The data is here (Excel Spreadsheet format): The Workforce Framework for Cybersecurity (NICE Framework) | NIST
The idea would be to train some sort of classifier on this pre-labelled data, then use it e.g. given a passage of text describing a work role, which NICE category does it best fit?
Or, given some text describing a course or learning module, which NICE skills or knowledge is it most closely aligned with?
This is a hand curated corpus, but it’s quite imbalanced and not a particularly large dataset. Some interesting challenges for sure.
Note that I’m a judge so I can’t get involved in your team sorry!
Another project idea - invasive weed species identification. Research the top invasive weed species according to state or fed government department of natural resources. Train a classifier to identify them. If you have the time/skills, prototype a mobile web app that allows image upload and classification. Add geotagging!
Given @jwuq said our project concepts can be vague … I am interested in building systems that identify people who do not have an advanced care directive and may need one. Only 14% of Australian have an advanced care directive in place. Advanced Care Directives state what healthcare treatments someone wants or does not want, in the event they are seriously ill/injured and can’t communicate decisions about care themselves.
I wondered whether we could use one or more datasets from physionet to build a system that: 1. prioritises patients for proactive engagement to complete an advanced care directive (i.e. patients at highest risk of serious injury/illness in the near term) and 2. identifies the health care treatments that will be most important for those patients to consider in an advanced care directive.
I do need to disclose two matters along with this project concept: 1. My mum is a doctor with a small business that allows patients to complete digitised advanced care directives; 2. Unfortunately, I can’t attend the final day of the Hackathon. If one or both of those matters preclude this project concept from being considered for the Hackathon, I totally understand. Thought I would share, nonetheless.
My name is Tyson Jennings and I am your facilitator for next week, I am excited to meet you all next week and see the amazing Ideas you come up with!
As John @jwuq has stated it’s time to get your creative juices flowing. Over the weekend go about your everyday lives and start to look for problems that could be solved with AI or ML. These could be little annoyances with navigating Bunnings (I will be there this weekend) or something you see on the news or on social media that tugs on your heart strings. The best way to develop a great solution is to be solving a real problem for as many people as possible, that you personally care about. I love some of the examples I have seen already but keep them coming.
For those of you that can’t think of a problem, that is perfectly alright! You have skills that will contribute to your team being super successful! Think of what you are really good at whether it is public speaking, product development, data analysis, research skills, marketing the options are endless!
Have a great weekend and I look forward to seeing you all on Tuesday!
Hello @Tyson and @jwuq , I’m attending the Hackathon tomorrow and Wed.

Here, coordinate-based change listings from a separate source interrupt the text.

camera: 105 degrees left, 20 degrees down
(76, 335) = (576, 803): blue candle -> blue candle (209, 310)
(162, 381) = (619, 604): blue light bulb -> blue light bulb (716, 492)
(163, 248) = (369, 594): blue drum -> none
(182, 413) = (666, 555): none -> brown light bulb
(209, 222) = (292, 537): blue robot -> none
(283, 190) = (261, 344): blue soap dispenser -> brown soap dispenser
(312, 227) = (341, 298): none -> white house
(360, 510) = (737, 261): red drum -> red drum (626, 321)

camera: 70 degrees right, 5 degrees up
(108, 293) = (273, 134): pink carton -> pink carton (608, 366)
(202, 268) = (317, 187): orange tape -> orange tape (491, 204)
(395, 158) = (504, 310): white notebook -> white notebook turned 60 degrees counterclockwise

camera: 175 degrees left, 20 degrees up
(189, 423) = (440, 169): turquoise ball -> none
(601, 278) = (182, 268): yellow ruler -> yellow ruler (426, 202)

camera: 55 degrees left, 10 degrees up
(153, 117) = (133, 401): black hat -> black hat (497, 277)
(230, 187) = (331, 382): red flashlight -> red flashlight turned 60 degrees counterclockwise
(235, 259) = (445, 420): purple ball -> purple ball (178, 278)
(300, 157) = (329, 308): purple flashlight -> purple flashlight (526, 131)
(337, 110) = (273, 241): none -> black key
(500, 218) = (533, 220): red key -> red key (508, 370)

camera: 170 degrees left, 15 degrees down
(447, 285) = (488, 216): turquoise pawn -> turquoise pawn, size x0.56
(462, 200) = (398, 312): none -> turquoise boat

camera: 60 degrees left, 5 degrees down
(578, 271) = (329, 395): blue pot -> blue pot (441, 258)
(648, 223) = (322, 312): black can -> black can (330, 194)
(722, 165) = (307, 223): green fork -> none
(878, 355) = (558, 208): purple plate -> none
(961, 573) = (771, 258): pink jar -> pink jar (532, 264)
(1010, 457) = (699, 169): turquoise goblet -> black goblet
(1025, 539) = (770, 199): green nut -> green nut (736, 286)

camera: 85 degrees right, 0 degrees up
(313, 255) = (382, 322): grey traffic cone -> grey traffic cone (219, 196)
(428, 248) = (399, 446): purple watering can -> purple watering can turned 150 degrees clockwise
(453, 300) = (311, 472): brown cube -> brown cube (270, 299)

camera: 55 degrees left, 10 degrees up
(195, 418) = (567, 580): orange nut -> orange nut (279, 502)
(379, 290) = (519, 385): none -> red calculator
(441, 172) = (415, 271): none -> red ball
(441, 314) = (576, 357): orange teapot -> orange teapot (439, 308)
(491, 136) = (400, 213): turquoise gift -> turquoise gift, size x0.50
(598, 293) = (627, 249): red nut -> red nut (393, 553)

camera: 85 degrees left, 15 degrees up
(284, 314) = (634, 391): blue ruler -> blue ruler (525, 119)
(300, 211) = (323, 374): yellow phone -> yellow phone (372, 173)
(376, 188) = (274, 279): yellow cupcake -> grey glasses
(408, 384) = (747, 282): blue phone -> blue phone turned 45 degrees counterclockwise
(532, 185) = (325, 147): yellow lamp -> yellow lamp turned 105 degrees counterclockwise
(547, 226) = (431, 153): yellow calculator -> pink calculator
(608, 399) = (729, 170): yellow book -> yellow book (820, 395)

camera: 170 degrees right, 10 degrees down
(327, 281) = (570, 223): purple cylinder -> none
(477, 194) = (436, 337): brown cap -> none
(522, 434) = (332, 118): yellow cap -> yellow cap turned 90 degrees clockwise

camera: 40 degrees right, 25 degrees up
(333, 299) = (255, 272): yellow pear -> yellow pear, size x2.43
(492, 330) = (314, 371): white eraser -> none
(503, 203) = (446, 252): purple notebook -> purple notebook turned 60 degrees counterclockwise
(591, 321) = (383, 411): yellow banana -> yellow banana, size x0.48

Where are we meeting at 1pm and can you recommend anywhere non-students can park for a reasonable day rate?
Hi @Mattr ,
Your best bet would be Blue Zone casual parking at $5/day - we’re in mid year teaching break at the moment so parking should be pretty easy to come by.
Lots of info here including maps and payment details: Casual parking at St Lucia - Campuses - University of Queensland
Your best option for parking nearby the venue would be Conifer Knoll Carpark (access via Sir William McGregor Drive), or even the casual parking along Sir William MacGregor isn’t far either.
Hi John, it’s still a bit unclear where the location for the Hackathon is?
Is this information supposed to be in the Slack channel we were supposed to be invited to after we registered?
Hi Charlie, I have sent the information to your email and the slack invite should of come through, please let me know if it hasn’t.